# Gluing brass and aluminum to each other and wood



## godfreytoddanderson (Jun 9, 2007)

I am working on my first pens today that have brass and aluminum trim rings.  What is the best way to glue them to each other and to wood?  CA? Gorilla Glue?


----------



## broitblat (Jun 9, 2007)

Todd,

I'm not sure I understand the question.  But if the trim rings you're referring to are part of our standard kits, they typically are held into place by press fit with the other parts.

  -Barry


----------



## Darley (Jun 9, 2007)

I use CA but you will have a problem when sanding, the sanding will heat up the metal ring(s) and melt the CA who will set again when cold, the metal ring(s) should be in sandwish bettween wood ,never at the end of the blank, look my album " Italian resine and aluminium ring "
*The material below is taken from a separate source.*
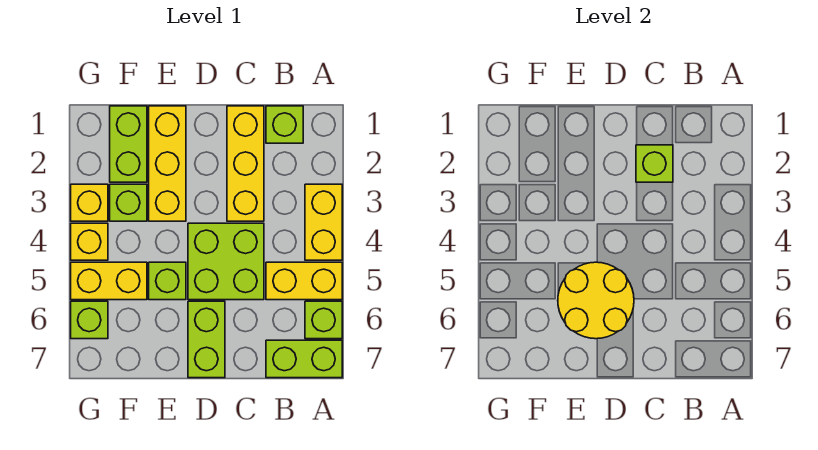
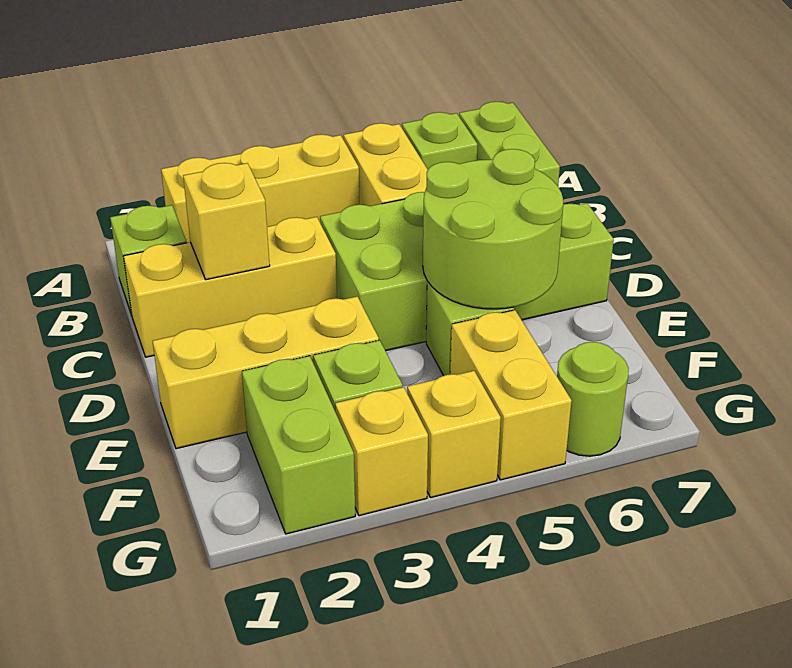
yellow brick A3:A4 level 1 -> yellow brick A2:A4 level 1
lime brick C2 level 2 -> yellow brick C2 level 2
yellow round brick D5:E6 level 2 -> lime round brick D5:E6 level 2
lime brick F1:F2 level 1 -> lime brick F2:G2 level 1
lime brick G6 level 1 -> lime round brick G6 level 1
> _Originally posted by godfreytoddanderson_
> <br />I am working on my first pens today that have brass and aluminum trim rings.  What is the best way to glue them to each other and to wood?  CA? Gorilla Glue?


----------



## godfreytoddanderson (Jun 9, 2007)

Sorry if I wasn't clear.  As Darley described, I am inserting my own brass and aluminum trim rings between pieces of wood.  I do want to try aluminum-brass-aluminum combinations too so I was wondering about gluing metal to metal.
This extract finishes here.